Sicherheit im Internet:Hybride Verschlüsselung

Verschlüsselungstechniken im Internet verwenden meist eine Kombination aus beiden Techniken, die hybride Verschlüsselung. Gerade bei E-Mails, die standardmäßig unverschlüsselt gesendet und daher wie Postkarten gelesen werden können, kann im Grunde jeder auf diese Technik zurückgreifen. Mittels PGP (Pretty Good Privacy) und S/Mime kann man sich einen persönlichen und öffentlichen Schlüssel erzeugen und so verschlüsselte Nachrichten austauschen. Anleitungen dazu finden sich im Internet einige.

Auch die anfangs erwähnten Kreditkartendaten werden durch eine hybride Verschlüsselung abgesichert übertragen.

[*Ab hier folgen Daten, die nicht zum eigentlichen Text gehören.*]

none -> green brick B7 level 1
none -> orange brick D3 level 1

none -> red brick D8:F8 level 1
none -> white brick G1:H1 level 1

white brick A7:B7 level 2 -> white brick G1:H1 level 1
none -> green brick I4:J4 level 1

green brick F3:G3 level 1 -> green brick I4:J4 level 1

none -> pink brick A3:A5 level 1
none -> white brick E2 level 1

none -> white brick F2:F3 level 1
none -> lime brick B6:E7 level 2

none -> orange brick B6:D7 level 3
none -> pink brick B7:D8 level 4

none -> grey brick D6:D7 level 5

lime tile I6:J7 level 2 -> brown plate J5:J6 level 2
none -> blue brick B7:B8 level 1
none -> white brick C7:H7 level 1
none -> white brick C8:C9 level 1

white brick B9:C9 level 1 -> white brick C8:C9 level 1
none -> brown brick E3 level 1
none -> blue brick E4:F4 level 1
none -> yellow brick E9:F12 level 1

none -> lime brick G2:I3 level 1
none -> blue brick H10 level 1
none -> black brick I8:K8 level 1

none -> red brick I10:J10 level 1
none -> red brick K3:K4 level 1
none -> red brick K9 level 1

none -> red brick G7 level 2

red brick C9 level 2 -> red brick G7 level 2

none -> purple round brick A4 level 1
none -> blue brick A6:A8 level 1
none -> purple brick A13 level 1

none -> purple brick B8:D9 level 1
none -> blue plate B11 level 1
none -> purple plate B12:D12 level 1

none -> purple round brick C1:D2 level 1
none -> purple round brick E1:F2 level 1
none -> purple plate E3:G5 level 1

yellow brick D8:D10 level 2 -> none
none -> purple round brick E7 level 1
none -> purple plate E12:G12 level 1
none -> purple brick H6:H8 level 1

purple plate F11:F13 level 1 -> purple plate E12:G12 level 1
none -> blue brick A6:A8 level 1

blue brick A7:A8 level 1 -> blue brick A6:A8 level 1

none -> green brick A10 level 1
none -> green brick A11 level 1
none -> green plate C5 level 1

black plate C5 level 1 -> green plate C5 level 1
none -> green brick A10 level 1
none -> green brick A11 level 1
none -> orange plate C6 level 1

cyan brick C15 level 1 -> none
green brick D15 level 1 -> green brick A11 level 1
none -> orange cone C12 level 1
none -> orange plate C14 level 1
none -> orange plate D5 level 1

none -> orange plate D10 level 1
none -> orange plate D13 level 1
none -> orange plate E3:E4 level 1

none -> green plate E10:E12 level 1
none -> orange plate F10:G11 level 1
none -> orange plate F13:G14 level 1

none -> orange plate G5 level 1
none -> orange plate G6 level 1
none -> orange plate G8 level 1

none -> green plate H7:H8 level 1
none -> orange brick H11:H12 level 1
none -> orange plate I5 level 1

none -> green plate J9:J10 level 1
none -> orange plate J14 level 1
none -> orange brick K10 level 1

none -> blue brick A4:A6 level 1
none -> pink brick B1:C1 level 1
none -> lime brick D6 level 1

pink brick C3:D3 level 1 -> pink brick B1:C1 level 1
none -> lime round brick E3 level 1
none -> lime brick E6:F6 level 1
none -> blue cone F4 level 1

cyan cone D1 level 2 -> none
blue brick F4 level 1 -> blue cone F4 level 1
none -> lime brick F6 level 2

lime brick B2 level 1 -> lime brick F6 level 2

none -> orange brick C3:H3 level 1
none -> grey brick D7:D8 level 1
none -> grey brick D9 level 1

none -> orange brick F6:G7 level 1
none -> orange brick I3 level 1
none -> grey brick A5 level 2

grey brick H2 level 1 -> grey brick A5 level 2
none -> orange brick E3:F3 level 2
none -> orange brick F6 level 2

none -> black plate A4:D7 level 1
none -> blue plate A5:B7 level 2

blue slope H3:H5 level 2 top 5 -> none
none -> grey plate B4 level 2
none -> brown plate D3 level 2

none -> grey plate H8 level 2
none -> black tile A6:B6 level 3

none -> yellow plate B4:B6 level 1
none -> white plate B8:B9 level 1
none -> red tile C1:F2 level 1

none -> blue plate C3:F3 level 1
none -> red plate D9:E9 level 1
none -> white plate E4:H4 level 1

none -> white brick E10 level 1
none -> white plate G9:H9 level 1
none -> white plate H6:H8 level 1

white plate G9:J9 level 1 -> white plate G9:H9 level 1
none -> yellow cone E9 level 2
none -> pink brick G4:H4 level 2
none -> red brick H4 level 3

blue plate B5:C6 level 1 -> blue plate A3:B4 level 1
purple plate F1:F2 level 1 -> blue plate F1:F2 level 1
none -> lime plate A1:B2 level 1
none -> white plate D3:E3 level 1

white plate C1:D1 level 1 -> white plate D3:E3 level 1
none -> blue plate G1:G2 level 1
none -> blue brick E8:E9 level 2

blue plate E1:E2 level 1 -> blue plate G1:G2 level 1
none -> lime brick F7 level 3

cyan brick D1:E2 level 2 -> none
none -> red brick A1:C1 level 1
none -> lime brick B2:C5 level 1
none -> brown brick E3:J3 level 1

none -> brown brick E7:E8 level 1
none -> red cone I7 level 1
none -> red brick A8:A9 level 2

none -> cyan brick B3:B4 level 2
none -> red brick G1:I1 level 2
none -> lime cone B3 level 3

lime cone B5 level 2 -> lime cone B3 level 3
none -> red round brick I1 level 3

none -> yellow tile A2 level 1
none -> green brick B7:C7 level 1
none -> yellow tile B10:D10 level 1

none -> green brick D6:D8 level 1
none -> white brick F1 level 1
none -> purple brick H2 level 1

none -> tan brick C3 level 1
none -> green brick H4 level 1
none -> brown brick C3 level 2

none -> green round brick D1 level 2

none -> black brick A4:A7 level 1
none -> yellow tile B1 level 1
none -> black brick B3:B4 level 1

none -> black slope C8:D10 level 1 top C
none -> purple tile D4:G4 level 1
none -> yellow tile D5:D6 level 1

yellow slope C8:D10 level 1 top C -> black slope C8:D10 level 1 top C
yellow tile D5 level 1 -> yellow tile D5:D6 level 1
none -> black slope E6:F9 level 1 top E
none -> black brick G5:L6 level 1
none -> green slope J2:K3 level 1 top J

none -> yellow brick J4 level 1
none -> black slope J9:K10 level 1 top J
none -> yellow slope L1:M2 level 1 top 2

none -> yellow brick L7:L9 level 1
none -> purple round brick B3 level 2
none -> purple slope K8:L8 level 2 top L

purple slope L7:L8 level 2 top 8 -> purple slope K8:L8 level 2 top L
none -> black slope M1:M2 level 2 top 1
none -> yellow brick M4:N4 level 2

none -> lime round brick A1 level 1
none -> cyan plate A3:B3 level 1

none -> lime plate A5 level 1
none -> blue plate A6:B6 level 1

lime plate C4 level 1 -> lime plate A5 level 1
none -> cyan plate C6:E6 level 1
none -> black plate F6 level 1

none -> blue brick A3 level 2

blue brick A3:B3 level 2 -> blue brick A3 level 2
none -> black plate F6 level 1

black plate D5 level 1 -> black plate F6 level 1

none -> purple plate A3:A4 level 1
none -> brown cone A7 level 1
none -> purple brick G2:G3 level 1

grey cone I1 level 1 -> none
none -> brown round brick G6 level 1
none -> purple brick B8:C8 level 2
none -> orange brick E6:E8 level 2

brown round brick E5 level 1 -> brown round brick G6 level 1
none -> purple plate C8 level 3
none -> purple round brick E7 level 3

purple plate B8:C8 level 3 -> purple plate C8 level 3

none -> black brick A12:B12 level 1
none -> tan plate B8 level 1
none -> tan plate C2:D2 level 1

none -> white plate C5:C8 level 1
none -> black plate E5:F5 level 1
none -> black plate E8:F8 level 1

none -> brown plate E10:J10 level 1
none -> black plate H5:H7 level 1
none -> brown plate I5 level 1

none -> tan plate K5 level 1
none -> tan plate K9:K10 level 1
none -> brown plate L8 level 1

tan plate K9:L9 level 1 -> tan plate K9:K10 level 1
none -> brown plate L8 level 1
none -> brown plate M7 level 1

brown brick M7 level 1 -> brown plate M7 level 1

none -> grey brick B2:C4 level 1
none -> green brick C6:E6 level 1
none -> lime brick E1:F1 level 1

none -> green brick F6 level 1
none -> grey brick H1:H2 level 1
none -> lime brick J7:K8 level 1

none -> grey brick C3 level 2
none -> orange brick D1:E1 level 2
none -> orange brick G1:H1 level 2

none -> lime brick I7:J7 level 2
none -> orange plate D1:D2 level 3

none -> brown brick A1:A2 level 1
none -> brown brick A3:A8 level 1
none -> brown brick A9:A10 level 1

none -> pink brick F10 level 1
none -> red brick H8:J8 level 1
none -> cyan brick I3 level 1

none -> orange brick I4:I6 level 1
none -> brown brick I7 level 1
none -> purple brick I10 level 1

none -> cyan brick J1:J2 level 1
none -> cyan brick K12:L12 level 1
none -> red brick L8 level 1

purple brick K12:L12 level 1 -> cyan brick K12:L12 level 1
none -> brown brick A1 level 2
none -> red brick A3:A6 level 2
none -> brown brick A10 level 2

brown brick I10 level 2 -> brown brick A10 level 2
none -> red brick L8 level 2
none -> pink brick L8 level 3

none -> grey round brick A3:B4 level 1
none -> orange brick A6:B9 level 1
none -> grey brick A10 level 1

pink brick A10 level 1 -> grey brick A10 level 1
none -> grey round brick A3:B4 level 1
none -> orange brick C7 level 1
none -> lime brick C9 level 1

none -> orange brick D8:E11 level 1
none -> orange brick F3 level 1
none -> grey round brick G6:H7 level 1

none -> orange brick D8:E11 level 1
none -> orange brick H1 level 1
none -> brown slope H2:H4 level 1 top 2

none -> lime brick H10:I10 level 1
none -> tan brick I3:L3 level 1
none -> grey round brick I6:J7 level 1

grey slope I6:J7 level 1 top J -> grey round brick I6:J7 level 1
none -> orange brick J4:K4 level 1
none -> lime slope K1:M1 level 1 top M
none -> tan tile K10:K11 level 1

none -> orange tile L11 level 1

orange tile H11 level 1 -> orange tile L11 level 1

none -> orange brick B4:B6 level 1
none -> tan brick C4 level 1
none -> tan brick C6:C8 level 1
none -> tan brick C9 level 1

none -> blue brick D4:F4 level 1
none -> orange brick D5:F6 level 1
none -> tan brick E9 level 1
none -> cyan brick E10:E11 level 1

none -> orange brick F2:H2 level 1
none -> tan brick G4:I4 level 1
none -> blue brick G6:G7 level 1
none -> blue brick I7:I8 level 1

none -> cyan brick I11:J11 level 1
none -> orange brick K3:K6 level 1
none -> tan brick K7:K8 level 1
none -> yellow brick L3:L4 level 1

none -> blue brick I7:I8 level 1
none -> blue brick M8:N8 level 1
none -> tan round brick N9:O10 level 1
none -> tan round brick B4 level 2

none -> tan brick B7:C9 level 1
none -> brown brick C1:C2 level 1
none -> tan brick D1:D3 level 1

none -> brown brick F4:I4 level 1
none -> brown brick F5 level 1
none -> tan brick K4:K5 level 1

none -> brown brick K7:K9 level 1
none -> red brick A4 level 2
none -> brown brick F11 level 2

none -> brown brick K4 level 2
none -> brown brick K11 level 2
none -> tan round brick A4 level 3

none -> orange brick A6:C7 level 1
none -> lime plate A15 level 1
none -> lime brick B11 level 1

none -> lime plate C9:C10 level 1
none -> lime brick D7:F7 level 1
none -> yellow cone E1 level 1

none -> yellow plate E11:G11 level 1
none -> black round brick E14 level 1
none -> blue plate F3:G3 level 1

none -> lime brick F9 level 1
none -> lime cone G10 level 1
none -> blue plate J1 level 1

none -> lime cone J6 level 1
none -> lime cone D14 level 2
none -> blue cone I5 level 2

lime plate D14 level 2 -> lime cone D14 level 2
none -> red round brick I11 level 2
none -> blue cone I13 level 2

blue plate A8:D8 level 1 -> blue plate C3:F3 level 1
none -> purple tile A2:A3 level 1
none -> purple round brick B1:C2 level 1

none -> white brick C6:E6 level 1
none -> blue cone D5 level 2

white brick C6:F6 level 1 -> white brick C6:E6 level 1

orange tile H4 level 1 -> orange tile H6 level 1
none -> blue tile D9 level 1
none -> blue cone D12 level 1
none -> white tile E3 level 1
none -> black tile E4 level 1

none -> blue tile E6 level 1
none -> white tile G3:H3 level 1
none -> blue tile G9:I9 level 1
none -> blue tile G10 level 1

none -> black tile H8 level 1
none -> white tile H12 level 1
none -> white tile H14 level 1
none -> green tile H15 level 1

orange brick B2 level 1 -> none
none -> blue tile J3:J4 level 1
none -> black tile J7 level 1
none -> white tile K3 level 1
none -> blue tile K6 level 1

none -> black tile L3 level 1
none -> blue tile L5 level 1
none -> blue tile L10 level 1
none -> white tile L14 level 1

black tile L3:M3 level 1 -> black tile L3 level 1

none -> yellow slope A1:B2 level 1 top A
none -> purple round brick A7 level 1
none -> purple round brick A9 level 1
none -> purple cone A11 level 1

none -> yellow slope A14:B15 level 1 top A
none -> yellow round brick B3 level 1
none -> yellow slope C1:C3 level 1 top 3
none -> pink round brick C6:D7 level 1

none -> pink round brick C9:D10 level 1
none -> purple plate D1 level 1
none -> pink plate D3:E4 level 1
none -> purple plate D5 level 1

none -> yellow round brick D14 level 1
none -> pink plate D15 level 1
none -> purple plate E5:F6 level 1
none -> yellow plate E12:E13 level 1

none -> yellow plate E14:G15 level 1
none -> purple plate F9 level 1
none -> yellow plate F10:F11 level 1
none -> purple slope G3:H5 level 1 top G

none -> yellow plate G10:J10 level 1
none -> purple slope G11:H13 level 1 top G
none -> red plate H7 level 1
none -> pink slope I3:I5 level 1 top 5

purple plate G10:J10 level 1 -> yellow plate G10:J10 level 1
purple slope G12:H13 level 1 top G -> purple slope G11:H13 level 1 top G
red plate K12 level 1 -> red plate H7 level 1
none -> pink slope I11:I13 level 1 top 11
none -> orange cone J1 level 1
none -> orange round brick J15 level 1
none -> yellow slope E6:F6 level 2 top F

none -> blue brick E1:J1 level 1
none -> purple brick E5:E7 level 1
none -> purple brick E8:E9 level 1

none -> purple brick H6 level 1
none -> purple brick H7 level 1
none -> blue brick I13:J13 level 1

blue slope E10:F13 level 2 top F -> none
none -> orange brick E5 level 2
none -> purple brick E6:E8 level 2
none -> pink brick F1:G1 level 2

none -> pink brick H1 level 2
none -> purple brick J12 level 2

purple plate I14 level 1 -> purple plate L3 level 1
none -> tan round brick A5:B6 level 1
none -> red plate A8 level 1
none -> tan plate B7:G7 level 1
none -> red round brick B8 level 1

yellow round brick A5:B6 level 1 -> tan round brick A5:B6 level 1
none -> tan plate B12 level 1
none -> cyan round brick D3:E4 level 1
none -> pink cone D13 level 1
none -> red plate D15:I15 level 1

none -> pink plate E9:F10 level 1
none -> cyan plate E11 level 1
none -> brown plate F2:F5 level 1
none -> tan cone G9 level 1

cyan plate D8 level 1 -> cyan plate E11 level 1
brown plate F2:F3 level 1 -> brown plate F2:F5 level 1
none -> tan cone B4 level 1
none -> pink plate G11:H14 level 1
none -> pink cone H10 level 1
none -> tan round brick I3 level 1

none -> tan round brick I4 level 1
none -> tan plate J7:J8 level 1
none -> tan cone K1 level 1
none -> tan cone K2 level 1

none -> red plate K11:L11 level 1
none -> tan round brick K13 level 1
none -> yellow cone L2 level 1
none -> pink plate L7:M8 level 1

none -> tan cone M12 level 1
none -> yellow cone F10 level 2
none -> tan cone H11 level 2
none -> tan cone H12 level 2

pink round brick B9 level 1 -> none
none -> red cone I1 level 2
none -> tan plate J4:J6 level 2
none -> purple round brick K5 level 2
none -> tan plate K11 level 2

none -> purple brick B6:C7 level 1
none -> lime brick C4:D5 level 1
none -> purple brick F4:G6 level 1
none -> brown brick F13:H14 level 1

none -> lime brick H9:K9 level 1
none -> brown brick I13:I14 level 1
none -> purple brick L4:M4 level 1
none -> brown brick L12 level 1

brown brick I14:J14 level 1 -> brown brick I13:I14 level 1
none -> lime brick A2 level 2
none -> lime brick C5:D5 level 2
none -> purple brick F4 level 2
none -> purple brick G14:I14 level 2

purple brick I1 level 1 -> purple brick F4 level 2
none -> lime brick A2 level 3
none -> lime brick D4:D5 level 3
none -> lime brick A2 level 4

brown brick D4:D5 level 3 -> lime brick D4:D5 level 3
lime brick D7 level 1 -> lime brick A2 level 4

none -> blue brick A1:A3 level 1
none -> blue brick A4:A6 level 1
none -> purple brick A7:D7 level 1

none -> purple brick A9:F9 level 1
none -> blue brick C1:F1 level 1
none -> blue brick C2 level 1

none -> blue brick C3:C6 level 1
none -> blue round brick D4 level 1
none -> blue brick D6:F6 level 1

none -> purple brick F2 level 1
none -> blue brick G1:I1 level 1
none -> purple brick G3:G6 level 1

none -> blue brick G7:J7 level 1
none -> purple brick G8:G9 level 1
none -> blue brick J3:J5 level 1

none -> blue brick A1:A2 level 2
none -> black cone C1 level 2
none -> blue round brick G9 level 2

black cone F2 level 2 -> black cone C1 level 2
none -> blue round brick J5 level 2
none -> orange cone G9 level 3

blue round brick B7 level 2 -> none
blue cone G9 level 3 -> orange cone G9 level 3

Bei SSL/TLS bzw. bei sogenannten https-Verbindungen wird die Verbindung mittels eines vertrauenswürdigen Zertifikats und einer assymmetrischen Verschlüsselung hergestellt. Die Daten selbst werden dann symmetrisch verschlüsselt übertragen. Dabei sollte man immer daran denken: diese Techniken verschlüsseln nur den Übertragungsweg, nicht aber was am Ende auf dem Server mit den Daten geschieht und ob der Empfänger diese auch verschlüsselt abspeichert. Auch surft man deshalb nicht automatisch anonym und unerkannt durch das Web. Hier muss man wiederum zu Anonymisierungstechniken wie Browser-Plugins, TOR oder VPN-Tunneln greifen.

Symmetrische Verschlüsselungstechnik kann auch jeder auf seinem PC oder Notebook verwenden, um empfindliche Daten vor Datendieben zu verstecken. Die Betriebssysteme Windows und Mac OSX liefern mit Bitlocker und EFS (nur in der PRO-Version) bzw. FileVault Verschlüsselungstechniken gleich mit. Damit lassen sich beispielsweise Daten auf USB-Sticks oder dem Notebook so verschlüsseln, dass ein Notebook-Dieb keine Chance hat diese auszulesen. Wer lieber auf eine freie Verschlüsselungssoftware zurückgreift, sollte einen Blick auf TrueCrypt werfen, mit der sich ganze Festplatten verschlüsseln lassen.

Sicherheit am Ende der Übertragungskette meist schwach

Verschlüsselung hilft also vor allem Daten so abzusichern, dass nur diejenigen, die auch den Schlüssel kennen, diese auslesen können. Da man im Internet nie weiß, über welche Knotenpunkte die Verbindungen laufen, wird heute standardmäßig bei Onlinebanking, seriösen Onlineshops oder auch bei sozialen Netzwerken die Datenübertragung verschlüsselt. Damit sind sie relativ sicher vor dem Zugriff Dritter, vor allem vor Cyberkriminellen, die den Datenverkehr abhorchen.

Werden die Daten allerdings auf den Servern unverschlüsselt abgespeichert und dort abgegriffen, hilft die beste Übertragungsverschlüsselung nicht. So stellte auch Edward Snowden fest, dass die Verschlüsselungstechniken zuverlässig funktionieren und noch nicht geknackt wurden, doch dass die Sicherheit am Ende der Übertragungskette meist schwach ist, was gerade den Geheimdiensten die Arbeit leicht macht (Stand Dezember 2013).